Business Insider Australia. “Below is an interview with Jed Kolko, chief economist at Trulia. BI: What is the most under-reported story in housing?”

“JK: There are actually still a lot of vacant homes out there. Even though the inventory of homes actually listed for sale is below long-term norms, the share of vacant homes is still higher than pre-bubble levels, including in many markets that have traditionally been fast-growing. The elevated vacancy rate holds back construction activity because builders don’t want to build where there are already a lot of vacant homes. The main sources of housing data don’t tell us for sure why there are a lot of vacant homes being held off the market (i.e. neither for sale nor for rent).”

The Market Oracle. “The Cameron/Osborne Help-to-Buy bubble is already well past its best-before date. Even if thousands more foreign buyers high on cheap credit and shady deals may flock in before this city-of-cards comes tumbling down. What Downing Street 10 will have done is to dislocate huge numbers of Londoners unable to keep up with rising prices, and fool many many gullible thousands more into signing up for the property ladder only to to be unceremoniously kicked off with huge debts tied around their necks.”

“There are those who would argue that in financial systems and ‘free’ markets, those who don’t pay attention get fleeced, and that this has a function. But for a government and central bank to push and advocate this sort of development, just to look better for a short time, is a whole different story.”

“Not a day goes by that I don’t hear and read yet more about the miraculous recovery Britain has accomplished for itself. Obviously, there are very similar ‘miraculous recovery’ stories doing the rounds about the US. And for very similar reasons. Nevertheless, both existing and new home sales numbers that came out this week spell it out as clear as you can wish it to be: the US housing recovery is dead. Falling sales, construction dead in the water, the works.”
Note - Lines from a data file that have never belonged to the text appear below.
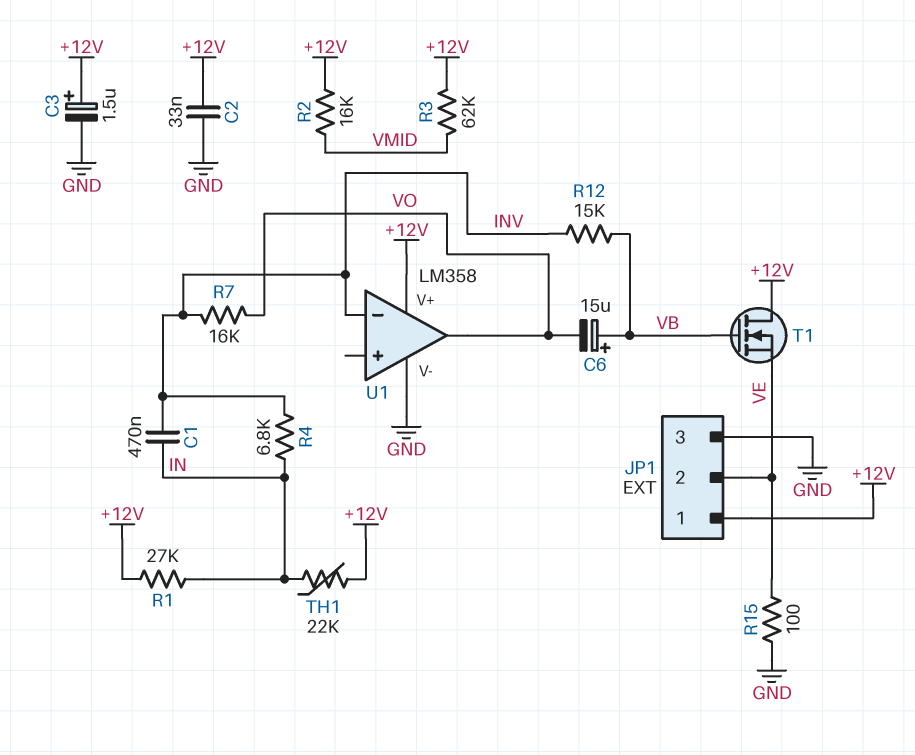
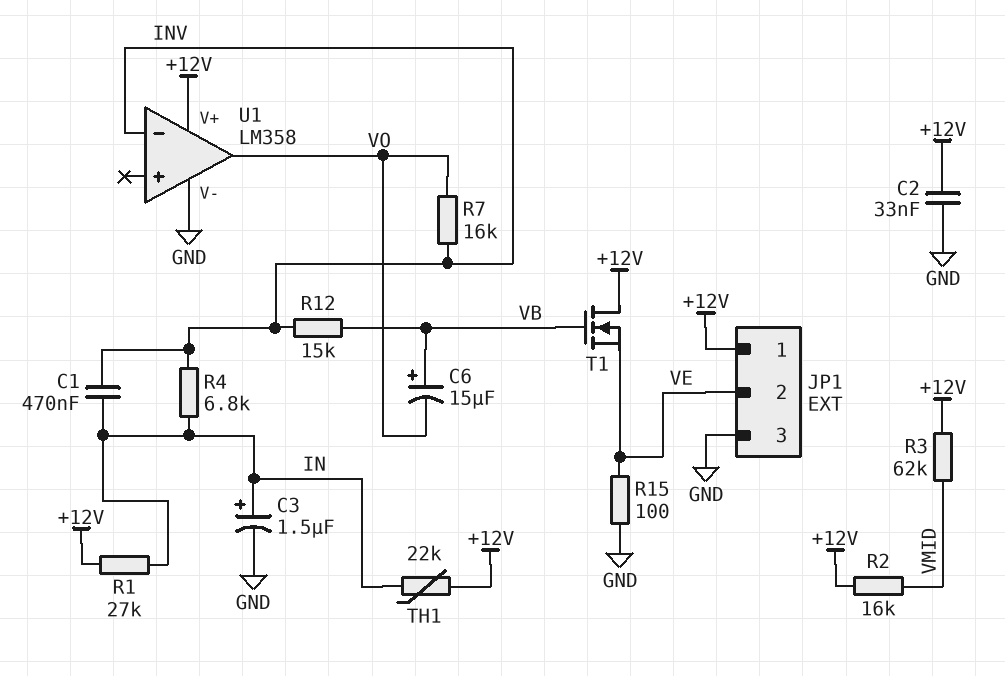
C3: 1.5uF (plus +12V, minus GND) -> 1.5uF (plus IN, minus GND)

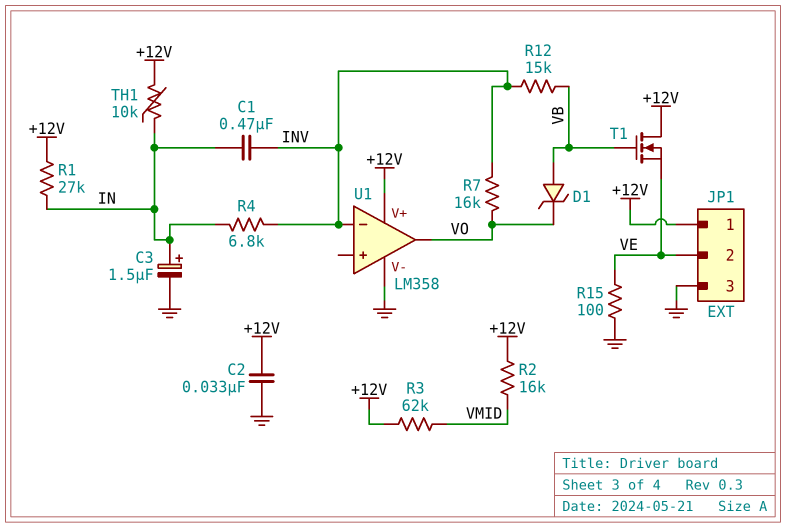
C6: 15uF (plus VB, minus VO) -> none
D1: none -> zener (A VB, K VO)
TH1: 22k (+12V, IN) -> 10k (+12V, IN)

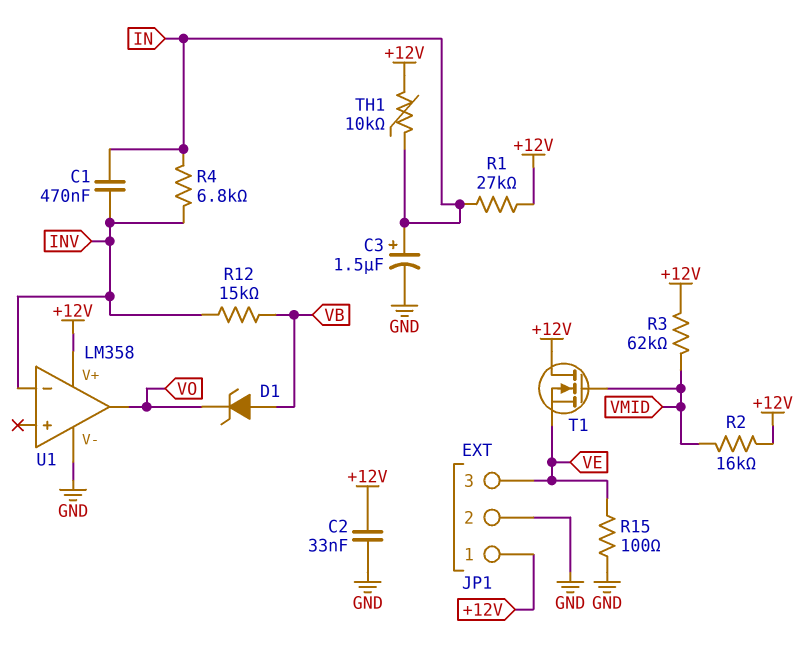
JP1 pin 2: VE -> GND
JP1 pin 3: GND -> VE
R7: 16k (INV, VO) -> none
T1: NMOS (G VB, D +12V, S VE) -> NMOS (G VMID, D +12V, S VE)

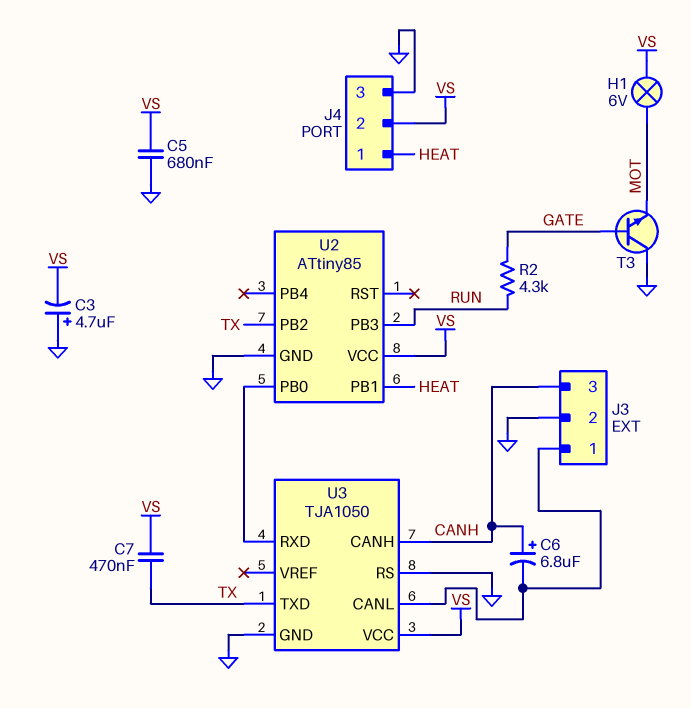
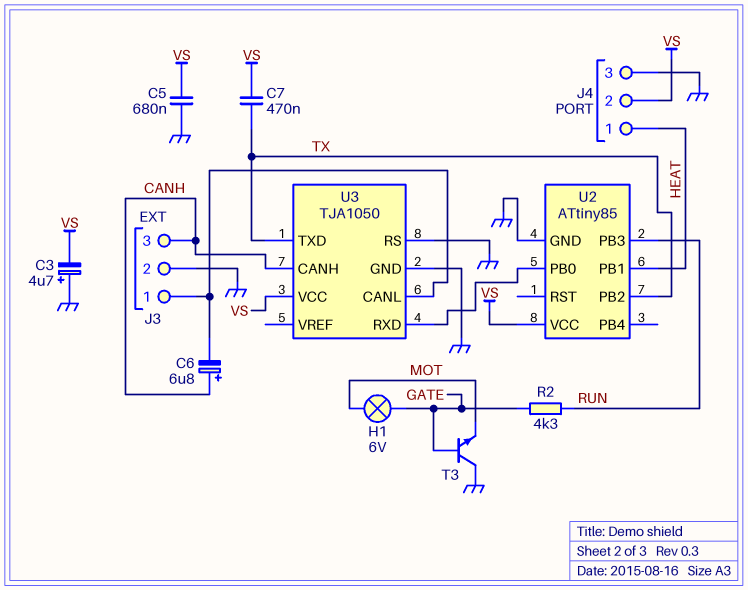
H1: lamp 6V (MOT, VS) -> lamp 6V (GATE, MOT)

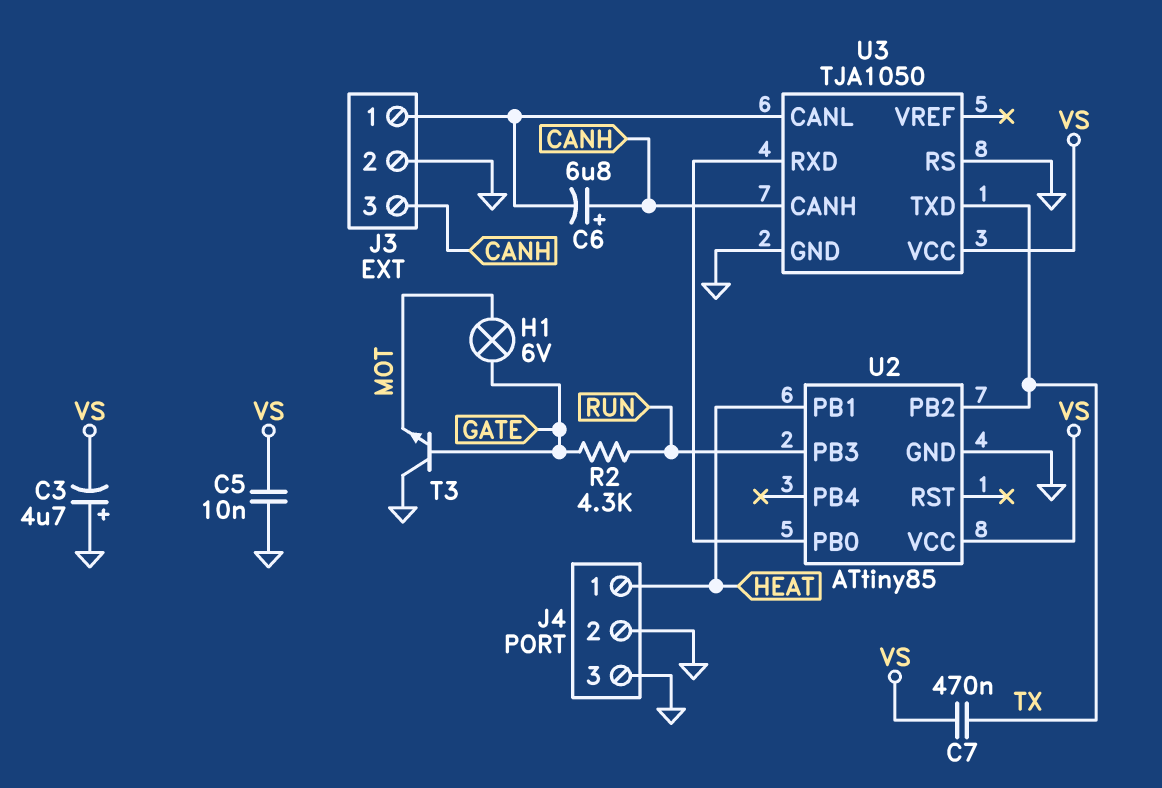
C5: 680nF (GND, VS) -> 10nF (GND, VS)
J4 pin 2: VS -> GND

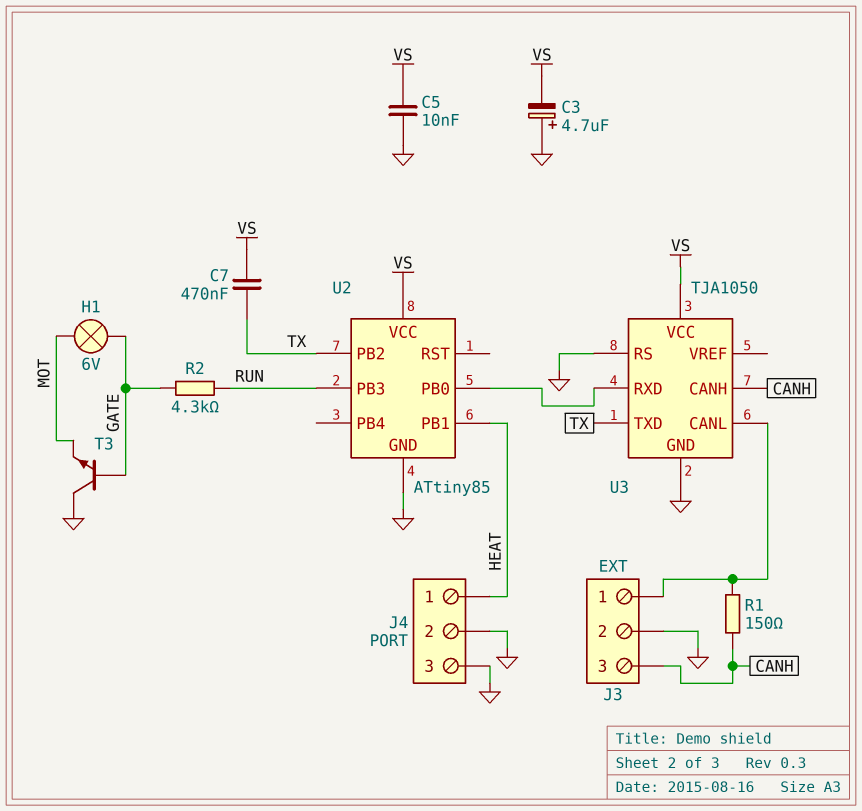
C6: 6.8uF (plus CANH, minus J3/1) -> none
R1: none -> 150 (CANH, J3/1)

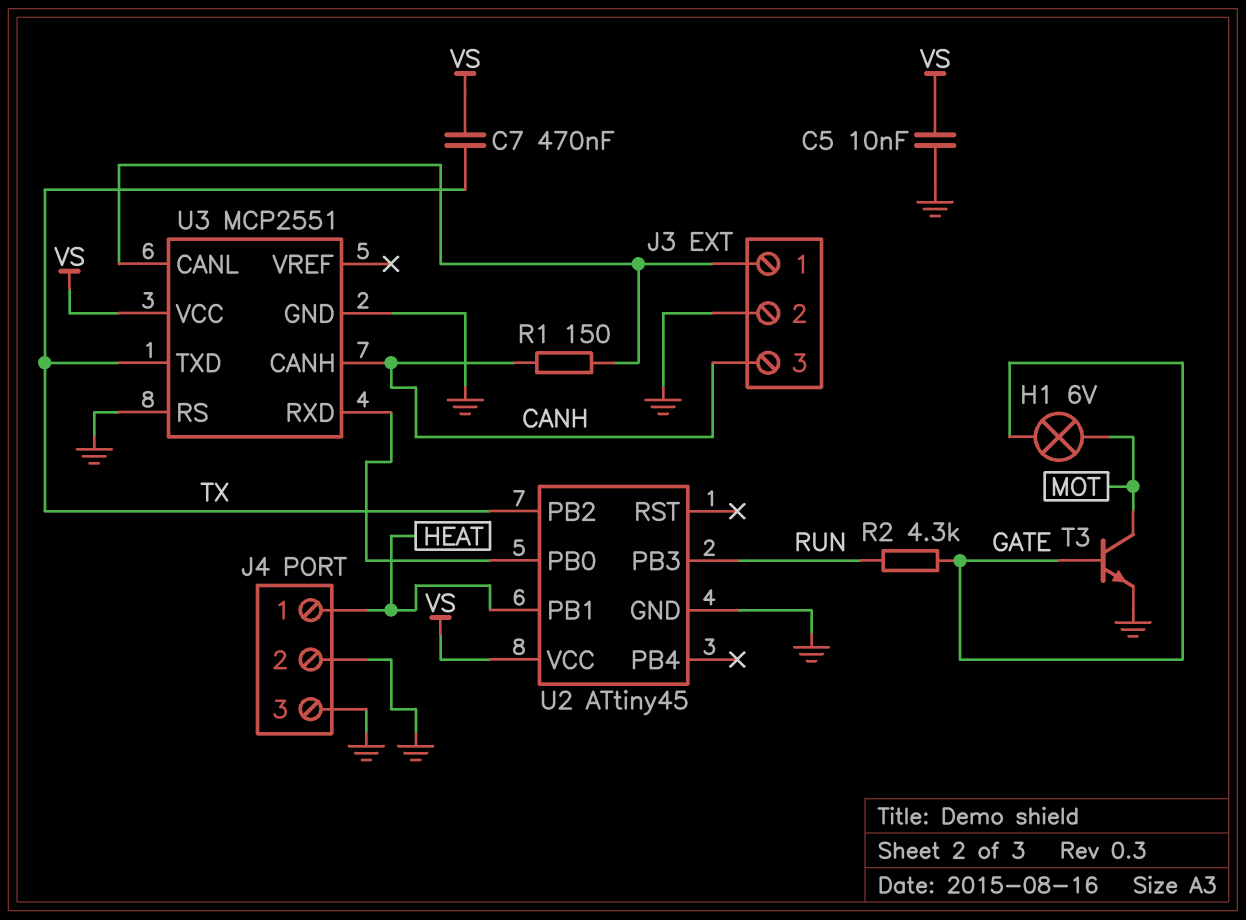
C3: 4.7uF (plus GND, minus VS) -> none
T3: NPN (B GATE, C GND, E MOT) -> NPN (B GATE, C MOT, E GND)
U2: ATtiny85 -> ATtiny45
U3: TJA1050 -> MCP2551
“I read something toady to the extent that ‘100% of experts polled agreed that US interest rates would start rising significantly this year.’ I’ve said it many times before, and I’ll say it again: GET OUT! You’re not all going to be among the 1% of people who beat the markets. Go find something more useful to do with your time and your money and your life than to spend it all in this cheap credit casino that was constructed specifically to take it all away from you.”